Le projet de budget 2025 de la Sécu est soumis une dernière fois à l'Assemblée nationale et au Sénat la semaine prochaine, avec un possible recours au 49-3 qui ferait peser la menace d'une censure du gouvernement.
Les soins "toujours remboursés"
La menace a été brandie par l'ex-Première ministre Elisabeth Borne: "Si le budget de la Sécurité sociale devait être censuré, ça veut dire qu'au 1er janvier, votre carte vitale ne marche plus", que "les retraites ne sont plus versées", a-t-elle affirmé sur LCI.
"C'est n'importe quoi !", "faux", "alarmiste", commentent auprès de l'AFP plusieurs spécialistes des prestations sociales.
Tous sont formels : contrairement au budget de l'Etat, nécessaire pour collecter l'impôt, l'absence de loi de financement de la Sécurité sociale (LFSS) n'empêche ni le prélèvement des cotisations sociales, ni le versement des prestations dues.
"Les prestations - remboursements de soins, médicaments, indemnités liées aux arrêts maladie, pensions de retraites... - sont des droits et continueront d'être versés" aux assurés, assure notamment Vincent Dussart, professeur de droit en finances publiques et droit fiscal (Université Toulouse-Capitole).
Les retraites "versées et revalorisées"
A l'inverse du budget de l'Etat, la LFSS n'est pas "une autorisation" de dépenser mais "des prévisions de recettes et de dépenses", soit des objectifs, non limitatifs, fixés par les pouvoirs publics, expliquent plusieurs experts.

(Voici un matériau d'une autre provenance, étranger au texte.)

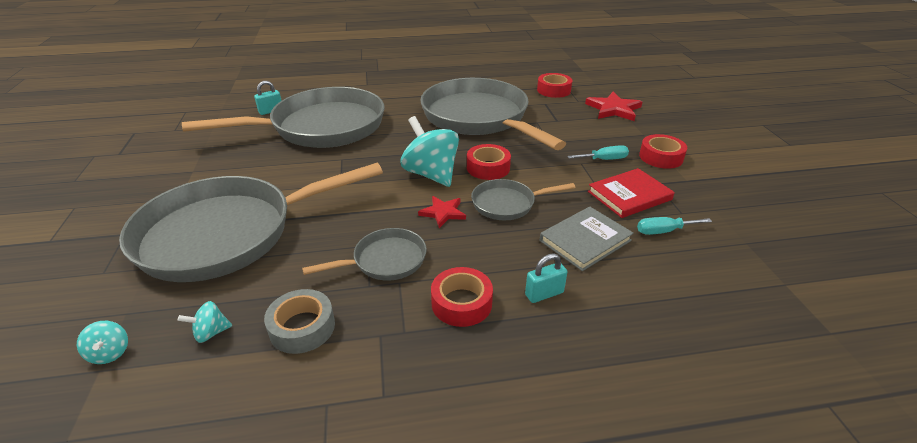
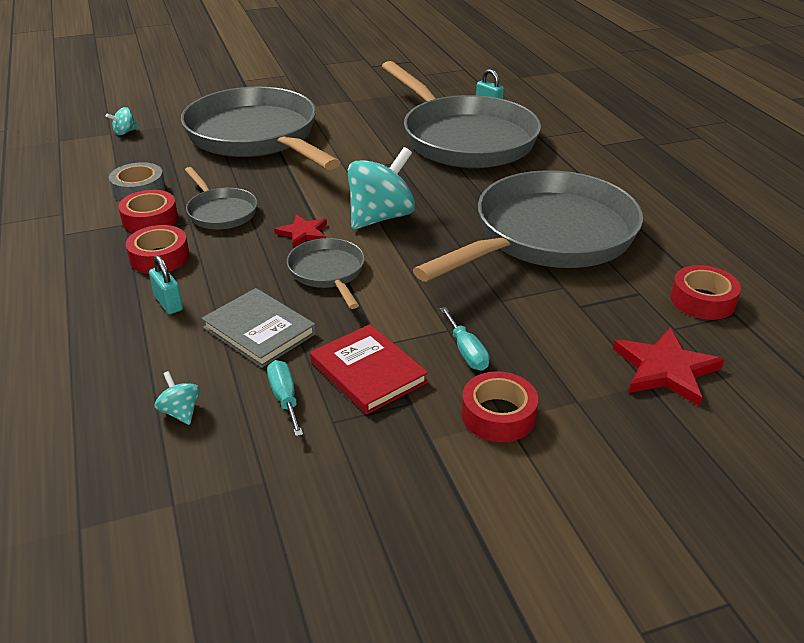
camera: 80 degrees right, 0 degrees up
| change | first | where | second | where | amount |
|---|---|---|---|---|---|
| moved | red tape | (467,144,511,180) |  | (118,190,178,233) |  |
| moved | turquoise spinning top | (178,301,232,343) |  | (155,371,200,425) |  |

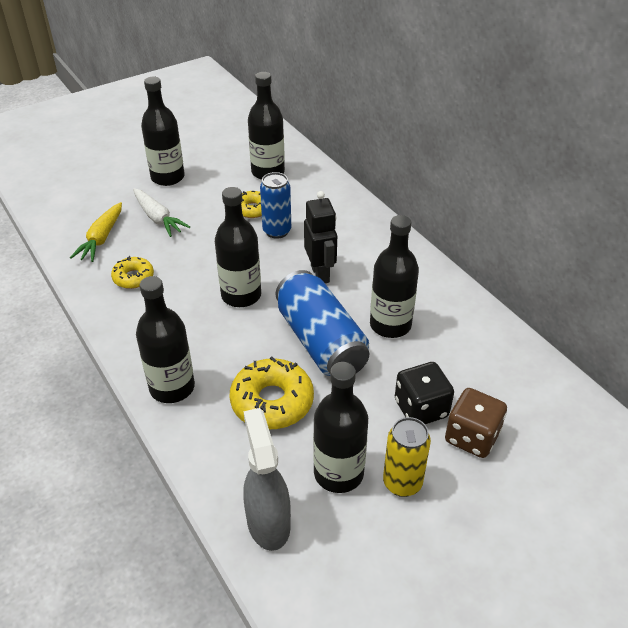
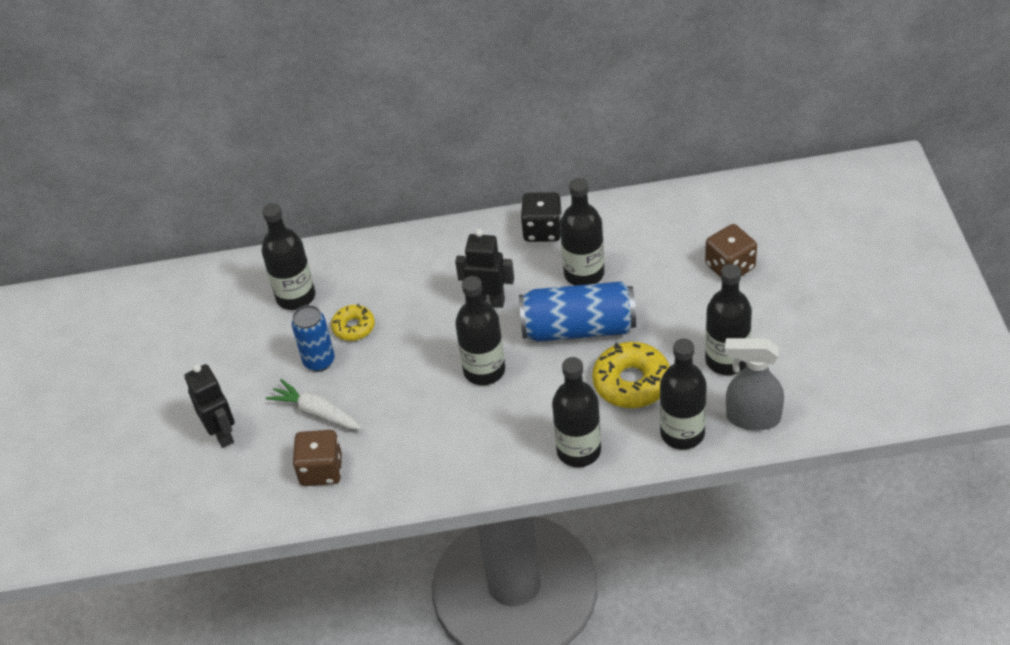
camera: 60 degrees left, 5 degrees up
| change | first | where | second | where | amount |
|---|---|---|---|---|---|
| added |  |  | black robot | (184,364,235,448) |  |
| turned | white carrot | (133,188,190,237) |  | (266,379,362,430) | 135 degrees counterclockwise |
| moved | blue can | (260,172,291,239) |  | (292,305,335,372) |  |
| replaced | yellow carrot | (70,202,122,262) | brown dice | (293,430,342,486) |  |
| moved | black dice | (395,362,454,424) |  | (521,192,562,242) |  |
| moved | black bottle | (141,77,185,186) |  | (660,338,707,450) |  |
| removed | yellow donut | (111,256,154,289) |  |  |  |
| removed | yellow can | (383,417,431,497) |  |  |  |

En l'absence de LFSS, les retraites seront aussi revalorisées en janvier, "en appliquant la revalorisation prévue par la loi", soit une indexation des pensions de base sur l'inflation constatée par l'Insee fin 2024, assure un fin connaisseur de la Sécu.
Cette règle est inscrite dans le code de la Sécurité sociale. Elle peut être modifiée par une LFSS. Pour 2025, le projet de budget actuel prévoit de ne revaloriser les retraites que de la moitié de l'inflation, sauf pour les pensions inférieures au Smic qui recevraient un complément en juillet.
"Problème financier" sous quelques mois
Un article des LFSS reste toutefois indispensable, selon ces experts. Il fixe chaque année le plafond des emprunts que le "trésorier de la Sécu" (l'Agence centrale des organismes de Sécurité sociale) est autorisé à faire.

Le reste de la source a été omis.